Entre os resultados, como documenta Paul Verhaeghe no livro What About Me?
estão epidemia de automutilação, distúrbios alimentares, depressão, solidão, ansiedade por desempenho e fobia social. Não surpreende que o Reino Unido, onde a ideologia neoliberal vem sendo aplicada com maior rigor, seja a capital da solidão na Europa.
Agora somos todos neoliberais
O termo neoliberalismo foi cunhado numa reunião de 1938, em Paris. Entre os participantes, havia dois homens que definiriam a ideologia, Ludwig von Mises e Friedrich Hayek.
Ambos exilados da Áustria, eles consideraram a social democracia, caracterizada pelo New Deal de Franklin Roosevelt e o desenvolvimento gradual do Estado de bem-estar social da Grã Bretanha, como manifestações de um coletivismo que ocupava o mesmo espectro do nazismo e do comunismo.
Em The Road to Serfdom (O Caminho da Servidão), publicado em 1944, Hayek argumentava que o planejamento governamental, ao esmagar o individualismo, levaria inexoravelmente ao controle totalitário.
Como o livro Bureaucracy, de Mises, The Road to Serfdom foi amplamente lido. Chamou a atenção de algumas pessoas muito ricas, que viram na filosofia a oportunidade para libertar-se de impostos e regulação.
Quando, em 1947, Hayek fundou a primeira organização que iria espalhar a doutrina do neoliberalismo – a Sociedade Monte Pelèrin , ela foi sustentada financeiramente por milionários e suas fundações.

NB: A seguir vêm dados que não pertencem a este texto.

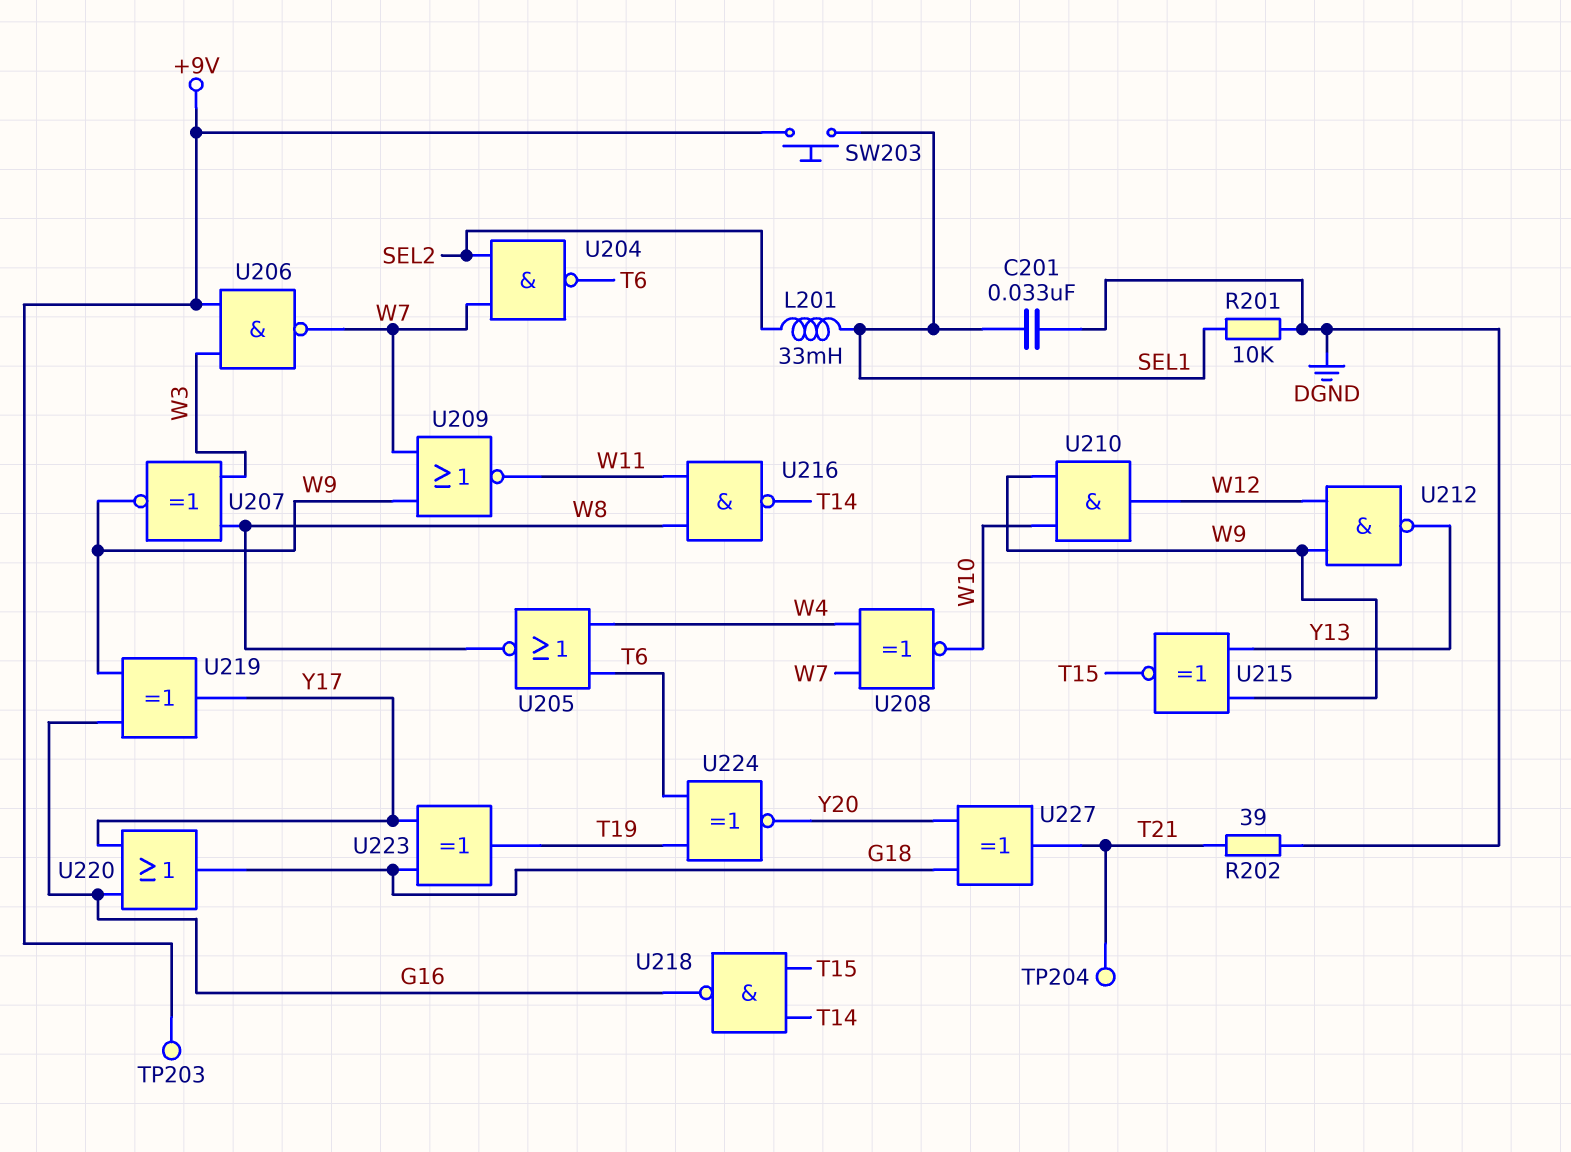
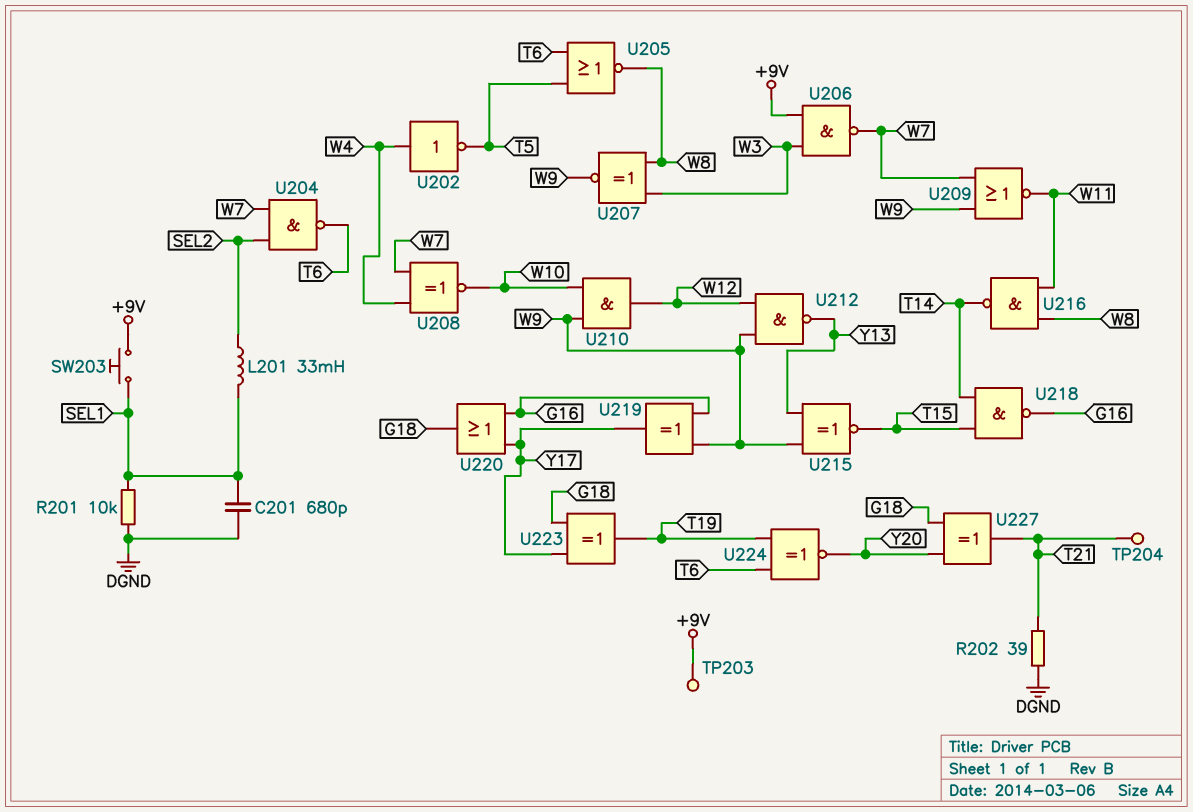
C201: 33nF (DGND, SEL1) -> 680pF (DGND, SEL1)
U202: none -> NOT (in W4, out T5)
U205: NOR (in T6, in W4, out W8) -> NOR (in T5, in T6, out W8)

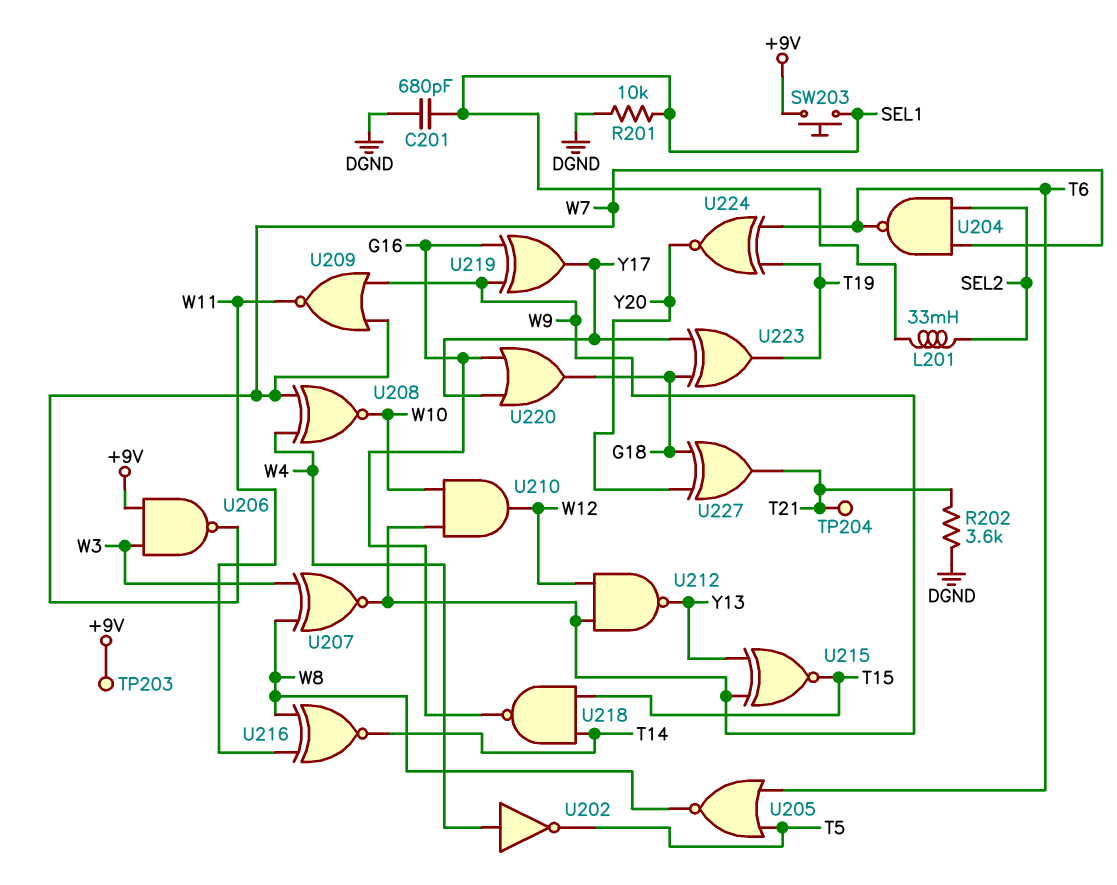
R202: 39 (DGND, T21) -> 3.6k (DGND, T21)
U216: NAND (in W8, in W11, out T14) -> XNOR (in W8, in W11, out T14)

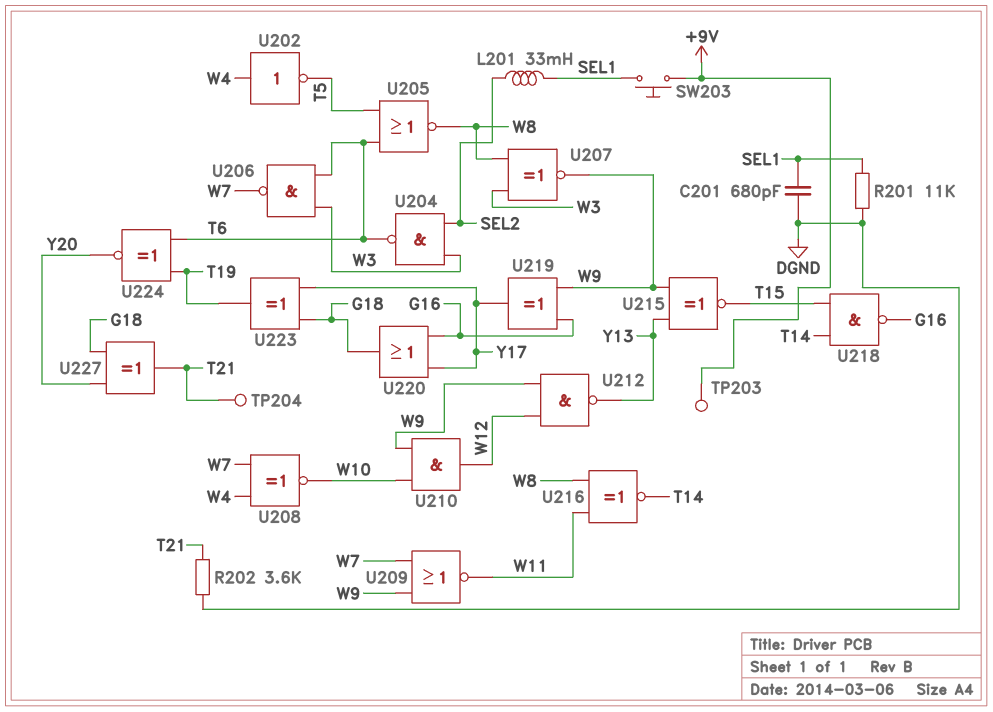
R201: 10k (DGND, SEL1) -> 11k (DGND, SEL1)
U204: NAND (in SEL2, in W7, out T6) -> NAND (in SEL2, in W3, out T6)
U206: NAND (in +9V, in W3, out W7) -> NAND (in T6, in W3, out W7)

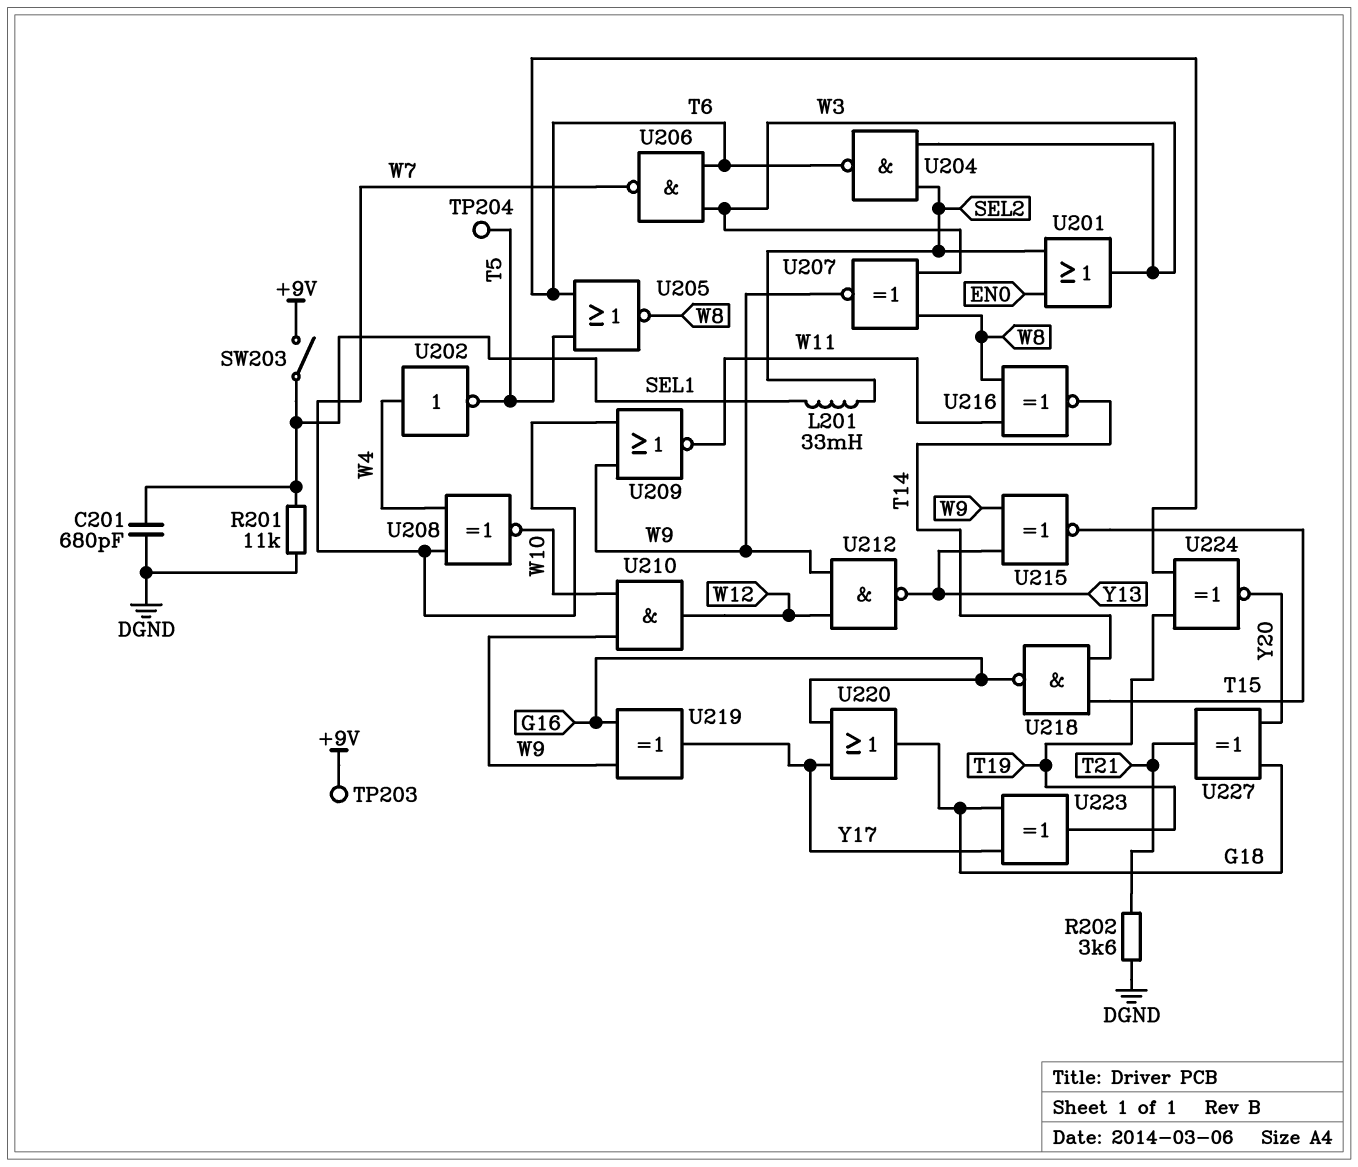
SW203: button (+9V, SEL1) -> switch (+9V, SEL1)
TP204: test point (T21) -> test point (T5)
U201: none -> OR (in EN0, in SEL2, out W3)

Com tal apoio, ele começou a criar o que Daniel Stedman Jones descreve, em Masters of the Universe
, como “uma espécie de Internacional Neoliberal”: uma rede global de acadêmicos, homens de negócios, jornalistas e ativistas. Apoiadores ricos do movimento fundaram uma série de think tanks que iriam refinar e promover a ideologia. Entre elas estão o American Enterprise Institute, a Heritage Foundation, o Cato Institute, o Institute of Economic Affairs, o Centre for Policy Studies e o Adam Smith Institute.
Também financiaram departamentos acadêmicos, particularmente nas universidades de Chicago e Virginia.Conforme evoluiu, o neoliberalismo tornou-se mais estridente.
A visão de Hayek de que os governos deveriam regular a competição para prevenir a formação de monopólios deu lugar – entre apóstolos norte-americanos tais como Milton Friedman – à crença de que o poder monopolista poderia ser visto como uma recompensa à eficiência.